• _Problem statement_:
Of all the lines in the records below, copy only those that contain the string "text".

[Stored items from a collection]
════════════════════
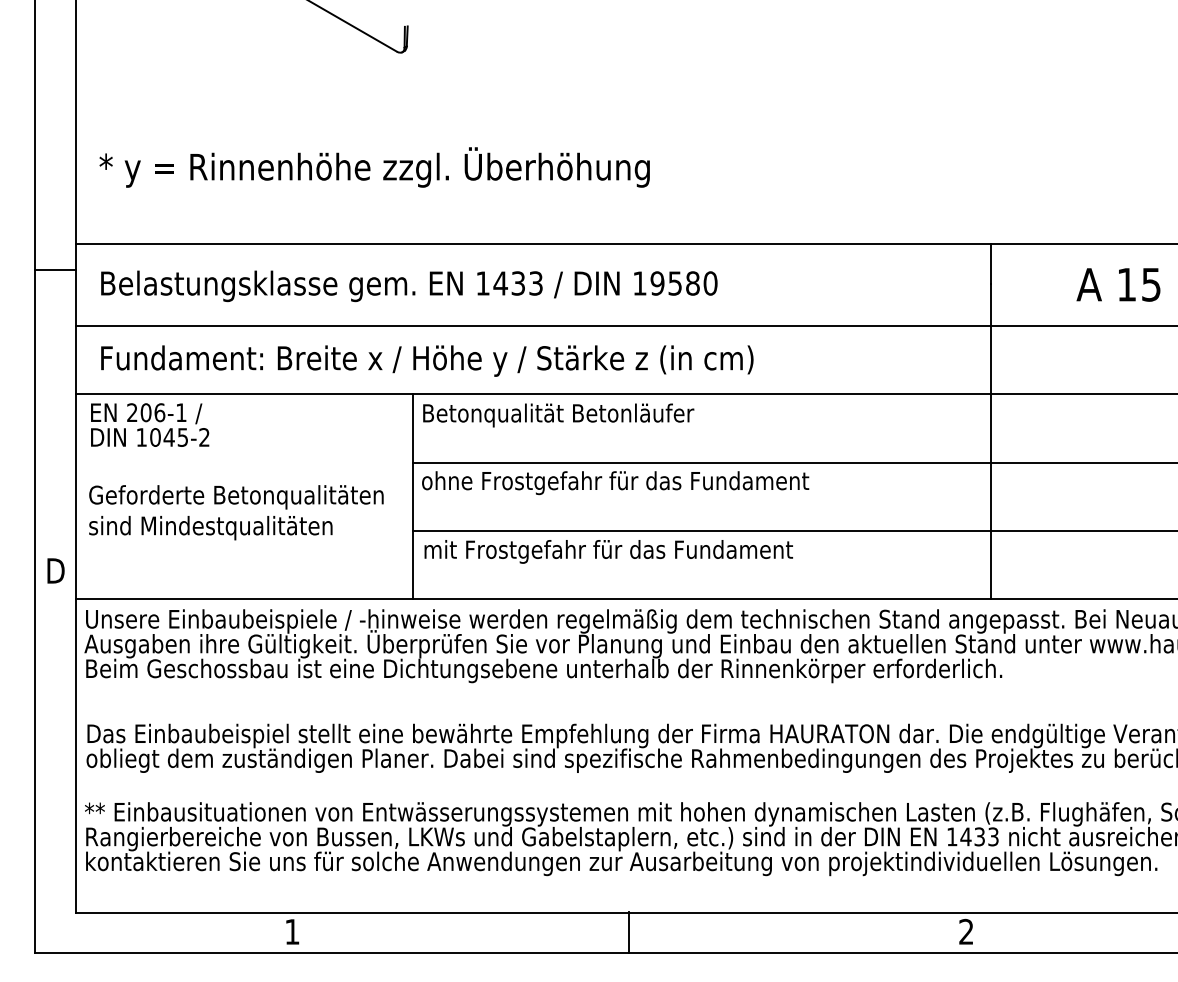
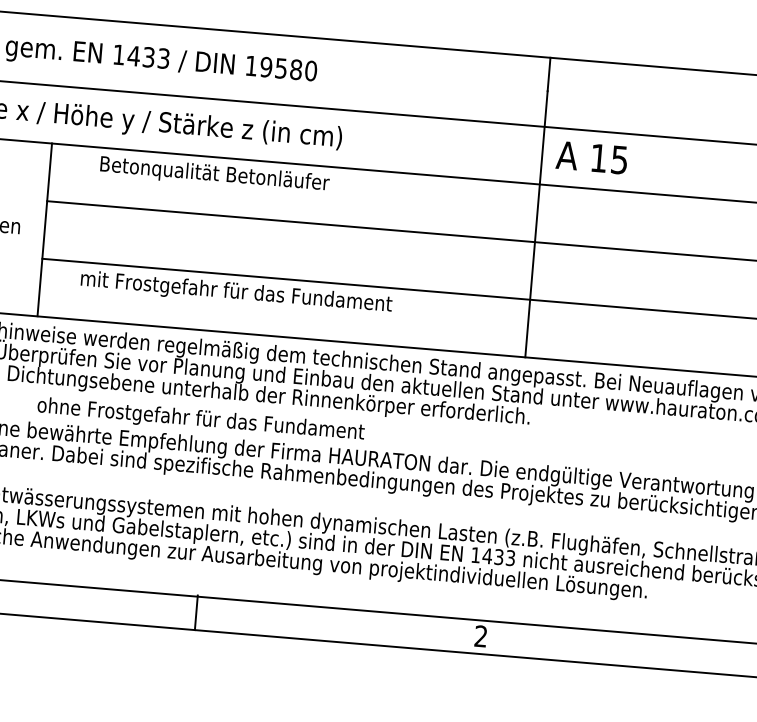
text: (1118, 284) -> (591, 157), moved
text: (558, 415) -> (214, 175), moved
text: (615, 483) -> (200, 420), moved
text: (608, 551) -> (236, 292), moved

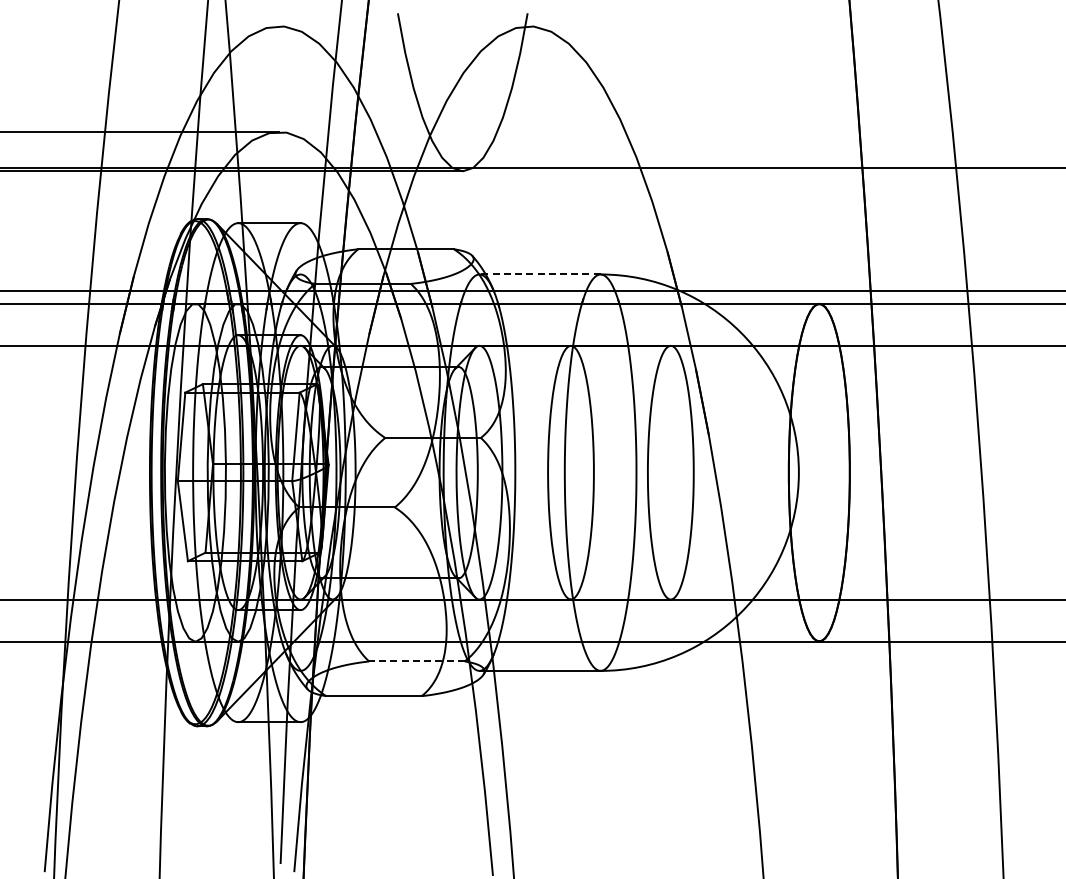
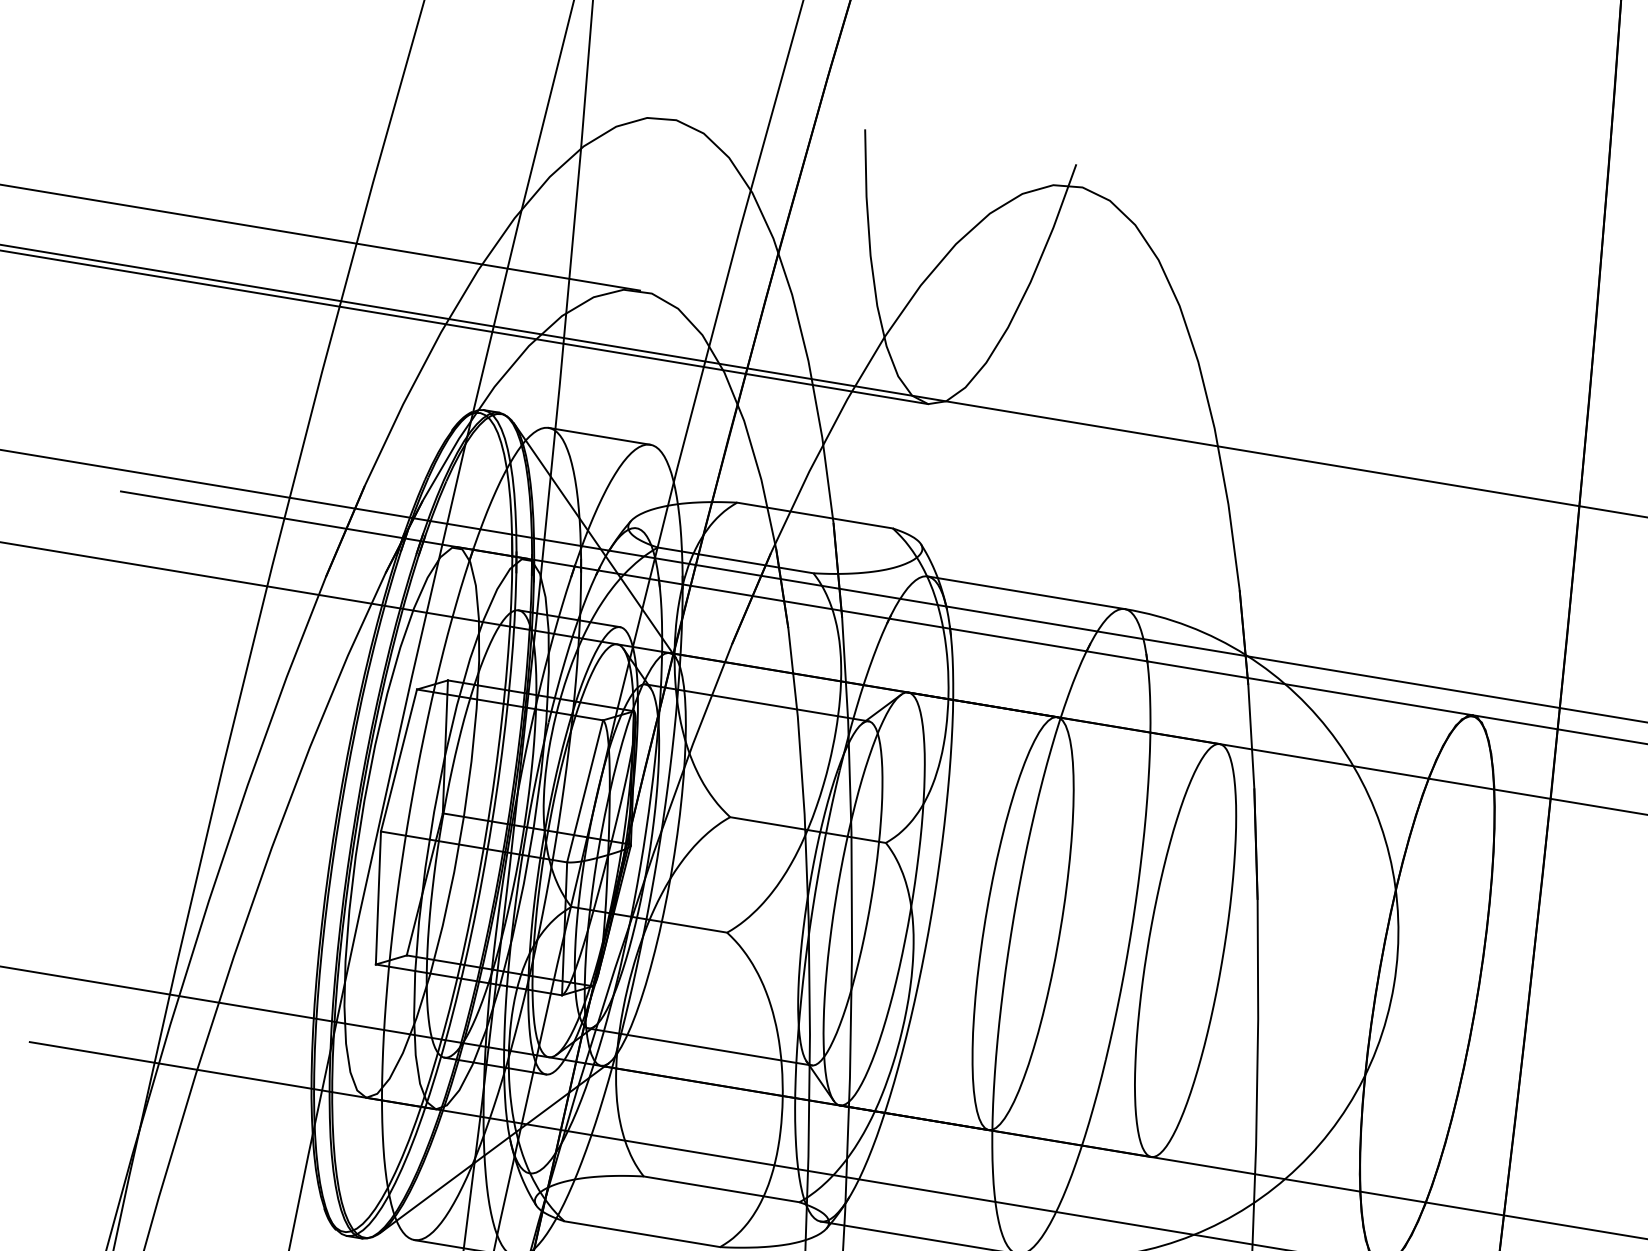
line: (540, 274) -> (1026, 592), dashed -> solid
line: (417, 661) -> (722, 1189), dashed -> solid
════════════════════
• _Response to this task_:
text: (1118, 284) -> (591, 157), moved
text: (558, 415) -> (214, 175), moved
text: (615, 483) -> (200, 420), moved
text: (608, 551) -> (236, 292), moved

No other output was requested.